The backlash will against them will be epic. Shareholder lawsuits as stock prices plummet will gut them leaving them in the position to be bailed out or nationalized by the government.

Because, at the very least, there is still some semblance of sanity in that corner of the legal system. These companies have attacked and alienated their customers. In the process they have tainted their brand and if their stock prices do not recover will have real problems in the future.

They may look invincible now, but wait until the government under control of totalitarians like Pelosi, AOC, Schumer and the rest, turn on them and gobble them up to regain their credibility with a rightfully outraged and horrified public.

The best thing all of us can do is complete that transition to other services, deploy our time, expertise and investible capital into building censorship-proof communications platforms without an owner to lean on.

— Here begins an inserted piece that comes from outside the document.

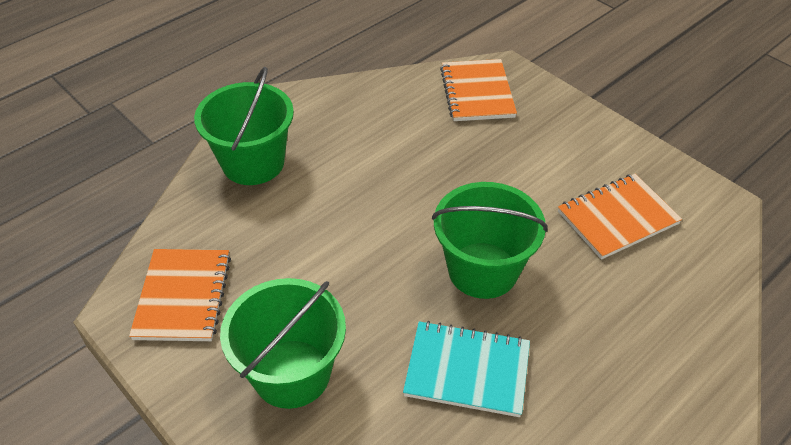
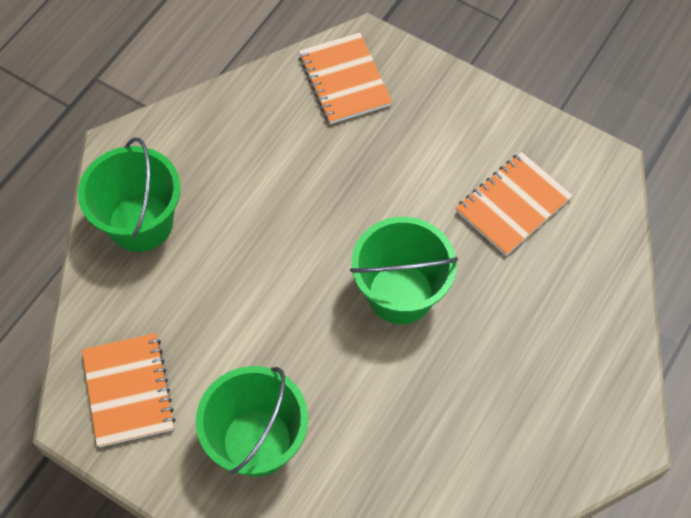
camera: 15 degrees left, 15 degrees up
(467, 370) = (411, 399): turquoise notebook -> none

All things built on a nodal structure have critical points of failure. Amazon nuked Parler, not Apple or Google. Gab is proof that a social network doesn’t need an app to survive or even thrive.

Finding Our Way Home

Dave Rubin, major partner in Locals, is convinced the days of monolithic, massive social networks are numbered and we’ll all be congregating into smaller, more intimate communities. And I don’t disagree with him.

In fact, I hope he’s right. https://www.youtube.com/embed/VCGp-zYjUKA?version=3&rel=1&showsearch=0&showinfo=1&iv_load_policy=1&fs=1&hl=en-US&autohide=2&wmode=transparent

I’ve tried to use Patreon this way to bring people together. It’s why I started a private server on Slack for people to congregate away from the insanity of Twitter. It thrives today as a place where only the most interested and committed people hang out, share ideas and help each other.

It’s a community. The very thing lefties think libertarians are no good at building. Don’t let the wrapper fool you, though. Community is all we ever have on our minds.

Discord and Telegram are exploding as we go back to the days of Usenet and Yahoo Groups dedicated to specific topics of like-minded people. Gab has had private groups for years now.

The cries about echo chambers being a bad thing are falling on deaf ears all across the spectrum. People complain at me all the time that there are no use-cases for cryptocurrency and blockchains and I just look at them like they are children.

Now more than at any other point in history is there the opportunity for a real, properly-built and decentralized social media platform owned by those that hold the governance tokens and not a corporation or organization which is corruptible.

Because we’ve seen how that story ends.